365 Days of Living the Dale Carnegie Principles
Day 16. April 10, 2011
I was at the nail salon today getting a manicure and pedicure. The challenge is—I feel the same way about getting my nails done as I do about getting teeth pulled. It’s a mild form of torture—and how I wish they would just sedate me for the entire process.
I wondered if I could swing the application of Dale Carnegie principles while I was there. I smiled as I walked through the salon seeing the other customers. I grinned as I showed the manicurist my accidental mishap with the nail polish I spilled all over my hands. The other customers looked amused at least. As the mild mannered gentleman clipped, sanded and used all sorts of horrifying implements on my feet I sat cringing, with my hands on the arm rests in a death grip. Oh, I put on a good show.
Suddenly one of the manicurists got up and dismissed herself. Apparently she wasn’t feeling well—and her two clients were left with half finished manicures and pedicures.
These two clients started to complain – they had been there for an hour and a half, etc, etc. One of the manicurists—a junior in high school— did her best to shuffle from one client to the next.
Somewhere along the way light conversation began among all of us. Nothing profound—just friendly, small talk. It was a nice human connection and a great way to diffuse the stress levels. The woman next to me was getting her nails done because she was going to a musical tonight. The other two complaining ladies admitted they were enjoying the massaging chairs and they were happy to be away from their husbands and kids.
I enjoyed watching and being an active participant in this process. Another customer came and started to complain that she had an appointment and she’s been waiting 20 minutes. The staff apologized.
I informed the complaining customer that they were short staffed—an employee went home sick. The look on the customer’s face completely changed. Oh—I understand. Her demeanor turned to pleasant and accommodating.
Armed with confidence that the Carnegie principles were working—I decided to turn my attention to the high school student who was now painting my toenails. I told her I admired her patience and skill with the task. That I have no ability to do what she does—and besides—my own feet scare me. She thanked me and laughed. I learned she wants to go into medical school but she’s worried her grades aren’t good enough. I asked questions here and there and she continued to talk about herself.

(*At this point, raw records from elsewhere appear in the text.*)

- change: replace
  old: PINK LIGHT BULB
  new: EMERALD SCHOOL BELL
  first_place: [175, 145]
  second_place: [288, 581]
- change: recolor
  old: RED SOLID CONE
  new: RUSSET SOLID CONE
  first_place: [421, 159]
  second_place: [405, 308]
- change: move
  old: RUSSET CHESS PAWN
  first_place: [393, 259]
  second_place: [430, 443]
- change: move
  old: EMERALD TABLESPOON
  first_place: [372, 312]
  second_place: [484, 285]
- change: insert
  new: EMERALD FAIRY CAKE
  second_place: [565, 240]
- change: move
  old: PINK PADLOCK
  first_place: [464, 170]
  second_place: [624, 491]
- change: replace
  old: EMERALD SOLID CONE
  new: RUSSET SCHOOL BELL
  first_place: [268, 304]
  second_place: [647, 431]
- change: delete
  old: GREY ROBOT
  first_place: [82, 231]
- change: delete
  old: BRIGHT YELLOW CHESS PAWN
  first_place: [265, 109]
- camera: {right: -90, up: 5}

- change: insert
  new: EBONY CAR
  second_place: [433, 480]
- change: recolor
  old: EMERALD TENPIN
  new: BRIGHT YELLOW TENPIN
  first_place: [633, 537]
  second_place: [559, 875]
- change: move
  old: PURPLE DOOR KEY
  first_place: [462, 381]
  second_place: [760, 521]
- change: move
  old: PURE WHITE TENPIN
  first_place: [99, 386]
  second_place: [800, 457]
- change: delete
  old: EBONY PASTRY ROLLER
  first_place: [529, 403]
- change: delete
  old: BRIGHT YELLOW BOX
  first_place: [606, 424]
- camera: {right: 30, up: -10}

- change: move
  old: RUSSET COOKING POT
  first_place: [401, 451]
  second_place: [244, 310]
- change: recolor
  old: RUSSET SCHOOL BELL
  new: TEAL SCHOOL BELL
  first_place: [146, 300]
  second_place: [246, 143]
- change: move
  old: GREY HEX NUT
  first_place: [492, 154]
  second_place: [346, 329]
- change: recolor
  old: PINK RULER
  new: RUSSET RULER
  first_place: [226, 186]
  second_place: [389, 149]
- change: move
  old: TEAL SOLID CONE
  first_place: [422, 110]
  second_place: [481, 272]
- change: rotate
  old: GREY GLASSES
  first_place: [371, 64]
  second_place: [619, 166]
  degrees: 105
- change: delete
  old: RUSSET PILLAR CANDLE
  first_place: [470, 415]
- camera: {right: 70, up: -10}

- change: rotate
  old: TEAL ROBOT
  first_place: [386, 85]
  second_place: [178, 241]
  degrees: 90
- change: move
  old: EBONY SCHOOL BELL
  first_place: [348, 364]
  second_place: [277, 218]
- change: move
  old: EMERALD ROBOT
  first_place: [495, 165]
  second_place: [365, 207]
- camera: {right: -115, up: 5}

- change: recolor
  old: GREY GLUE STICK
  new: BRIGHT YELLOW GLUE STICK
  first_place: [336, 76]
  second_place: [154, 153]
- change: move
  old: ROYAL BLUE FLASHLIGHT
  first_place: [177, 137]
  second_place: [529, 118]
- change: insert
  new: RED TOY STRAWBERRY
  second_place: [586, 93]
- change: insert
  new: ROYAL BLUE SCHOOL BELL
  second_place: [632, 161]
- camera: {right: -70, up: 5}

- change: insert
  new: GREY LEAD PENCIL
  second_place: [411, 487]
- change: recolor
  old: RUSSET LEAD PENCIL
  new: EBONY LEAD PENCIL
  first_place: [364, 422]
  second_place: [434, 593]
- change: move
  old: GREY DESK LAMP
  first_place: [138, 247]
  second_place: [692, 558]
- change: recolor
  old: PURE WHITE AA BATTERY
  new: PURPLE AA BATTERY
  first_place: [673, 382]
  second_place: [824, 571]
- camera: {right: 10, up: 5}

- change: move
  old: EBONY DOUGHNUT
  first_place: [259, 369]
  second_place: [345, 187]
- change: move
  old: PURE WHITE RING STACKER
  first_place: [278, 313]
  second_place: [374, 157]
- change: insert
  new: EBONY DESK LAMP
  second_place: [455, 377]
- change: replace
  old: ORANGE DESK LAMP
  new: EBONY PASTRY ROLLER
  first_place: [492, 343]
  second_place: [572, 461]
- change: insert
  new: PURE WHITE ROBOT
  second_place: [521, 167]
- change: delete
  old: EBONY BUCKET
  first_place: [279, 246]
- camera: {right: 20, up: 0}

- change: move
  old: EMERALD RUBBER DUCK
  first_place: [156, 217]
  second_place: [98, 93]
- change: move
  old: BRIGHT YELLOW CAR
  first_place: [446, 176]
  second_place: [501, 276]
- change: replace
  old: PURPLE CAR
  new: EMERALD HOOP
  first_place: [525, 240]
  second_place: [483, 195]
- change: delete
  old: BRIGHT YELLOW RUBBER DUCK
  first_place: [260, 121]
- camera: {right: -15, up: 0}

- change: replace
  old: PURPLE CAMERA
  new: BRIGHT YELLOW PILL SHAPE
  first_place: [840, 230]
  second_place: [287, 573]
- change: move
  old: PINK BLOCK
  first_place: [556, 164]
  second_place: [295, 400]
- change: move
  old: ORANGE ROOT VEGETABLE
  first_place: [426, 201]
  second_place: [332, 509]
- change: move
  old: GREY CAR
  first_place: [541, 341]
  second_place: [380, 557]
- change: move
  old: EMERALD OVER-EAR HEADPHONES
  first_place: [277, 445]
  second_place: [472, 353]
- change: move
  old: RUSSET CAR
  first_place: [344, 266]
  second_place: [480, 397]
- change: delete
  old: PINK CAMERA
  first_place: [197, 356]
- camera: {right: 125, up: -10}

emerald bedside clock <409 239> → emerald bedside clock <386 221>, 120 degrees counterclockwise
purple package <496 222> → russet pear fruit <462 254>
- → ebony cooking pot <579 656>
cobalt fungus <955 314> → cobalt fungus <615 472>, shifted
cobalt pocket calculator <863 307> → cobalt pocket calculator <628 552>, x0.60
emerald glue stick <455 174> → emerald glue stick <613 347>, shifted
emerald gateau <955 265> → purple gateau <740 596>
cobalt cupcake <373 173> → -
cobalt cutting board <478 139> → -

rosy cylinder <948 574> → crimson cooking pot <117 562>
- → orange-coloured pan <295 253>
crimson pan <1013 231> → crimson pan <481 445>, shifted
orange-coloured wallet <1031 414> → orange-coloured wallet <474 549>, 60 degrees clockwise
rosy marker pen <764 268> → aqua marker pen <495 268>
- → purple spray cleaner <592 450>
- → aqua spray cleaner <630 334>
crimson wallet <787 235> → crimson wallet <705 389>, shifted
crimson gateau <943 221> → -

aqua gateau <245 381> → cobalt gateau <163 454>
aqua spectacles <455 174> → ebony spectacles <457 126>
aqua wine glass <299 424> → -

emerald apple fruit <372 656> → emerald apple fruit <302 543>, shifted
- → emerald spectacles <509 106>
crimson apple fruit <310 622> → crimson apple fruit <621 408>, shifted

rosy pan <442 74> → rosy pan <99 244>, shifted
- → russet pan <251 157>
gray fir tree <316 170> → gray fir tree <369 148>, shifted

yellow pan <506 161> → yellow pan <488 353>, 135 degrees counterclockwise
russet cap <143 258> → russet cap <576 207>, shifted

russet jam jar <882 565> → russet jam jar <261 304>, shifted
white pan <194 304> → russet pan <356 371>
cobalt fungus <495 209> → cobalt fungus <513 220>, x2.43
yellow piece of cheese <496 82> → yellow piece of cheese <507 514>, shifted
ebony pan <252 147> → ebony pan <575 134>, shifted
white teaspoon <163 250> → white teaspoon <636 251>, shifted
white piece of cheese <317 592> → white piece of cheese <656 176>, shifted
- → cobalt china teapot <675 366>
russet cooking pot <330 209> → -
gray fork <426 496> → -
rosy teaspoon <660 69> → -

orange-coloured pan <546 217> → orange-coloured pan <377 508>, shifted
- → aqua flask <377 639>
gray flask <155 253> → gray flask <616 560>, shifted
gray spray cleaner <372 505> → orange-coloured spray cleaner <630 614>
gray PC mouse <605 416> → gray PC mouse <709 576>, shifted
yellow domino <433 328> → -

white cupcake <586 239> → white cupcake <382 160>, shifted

When it was time to pay she thanked me for my patience. They had been short not one—but two employees that day and that it was especially hectic for her and the others to pick up the slack.
I smiled, thanked her and gave her a good tip.
The Dale Carnegie principles I used today:
From How to Win Friends and Influence People:
Principle 1. Don’t criticize, condemn or complain.
Principle 2. Give honest, sincere appreciation.
Principle 4. Become genuinely interested in other people.
Principle 5. Smile.
Principle 7. Be a good listener. Encourage others to talk about themselves.
Principle 8. Talk in terms of the other person’s interests.
Remember, the next time you’re in a setting where the service isn’t what you are accustomed to—take a moment to remember the employees are human. A kind word, patience and understanding can go a long way in making sure you get good service and you also diffuse a stressful situation.